You are viewing a plain text version of this content. The canonical link for it is here.
Posted to common-user@hadoop.apache.org by "Jim R. Wilson" <wi...@gmail.com> on 2008/05/16 20:43:35 UTC

Re: Mirroring data to a non-Hadoop FS

There was some chatter on the Hbase list about a dual hdfs/s3 driver
class which would write to both but only read from hdfs.  Of course,
having this functionality at the hadoop level would be better than in
a subsidiary project.

Maybe the ability to specify a secondary filesystem in the
hadoop-site.xml?  Candidates might include S3, NFS, or of course,
another HDFS in a geographically isolated location.

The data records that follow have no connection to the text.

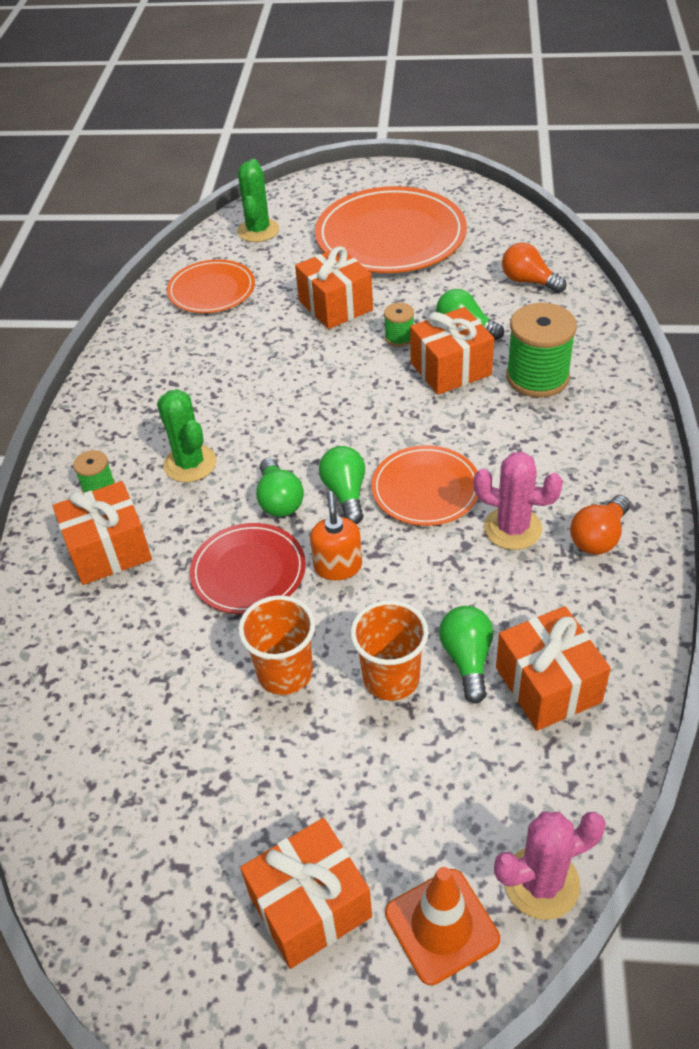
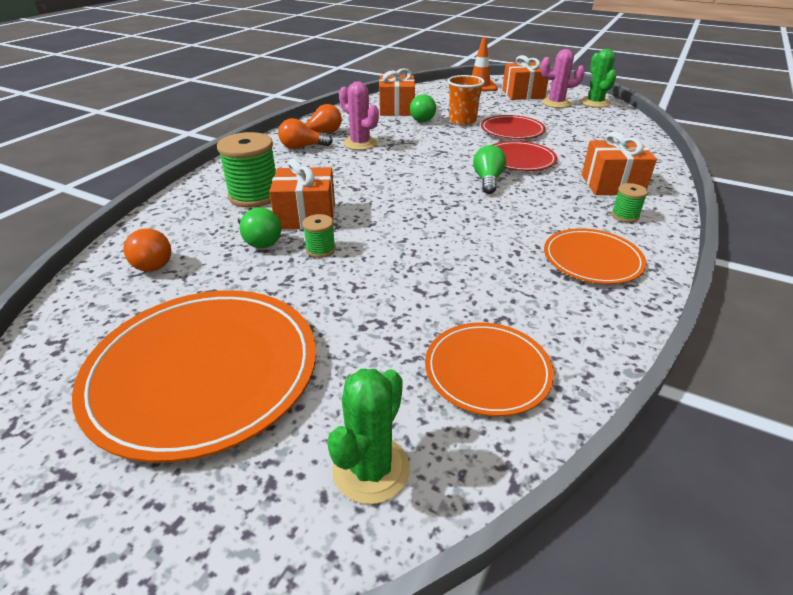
camera: 160 degrees left, 10 degrees down
(190, 464) = (548, 212): green cactus -> green cactus (595, 103)
(285, 673) = (512, 130): orange cup -> red plate
(335, 305) = (352, 298): orange gift -> none
(338, 566) = (466, 151): orange soap dispenser -> none
(345, 493) = (442, 174): green light bulb -> none
(425, 489) = (391, 165): orange plate -> orange plate (592, 259)
(541, 883) = (441, 86): pink cactus -> pink cactus (556, 103)
(587, 487) = (302, 147): none -> orange light bulb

-- Jim R. Wilson (jimbojw)

On Fri, May 16, 2008 at 12:06 PM, Ted Dunning <td...@veoh.com> wrote:
>
> Why not go to the next step and use a second cluster as the backup?
>
>
> On 5/16/08 6:33 AM, "Robert Krüger" <kr...@signal7.de> wrote:
>
>>
>> Hi,
>>
>> what are the options to keep a copy of data from an HDFS instance in
>> sync with a backup file system which is not HDFS? Are there Rsync-like
>> tools that allow only to transfer deltas or would one have to implement
>> that oneself (e.g. by writing a java program that accesses both
>> filesystems)?
>>
>> Thanks in advance,
>>
>> Robert
>>
>> P.S.: Why would one want that? E.g. to have a completely redundant copy
>> which in case of systematic failure (e.g. data corruption due to a bug)
>> offers a backup not affected by that problem.
>
>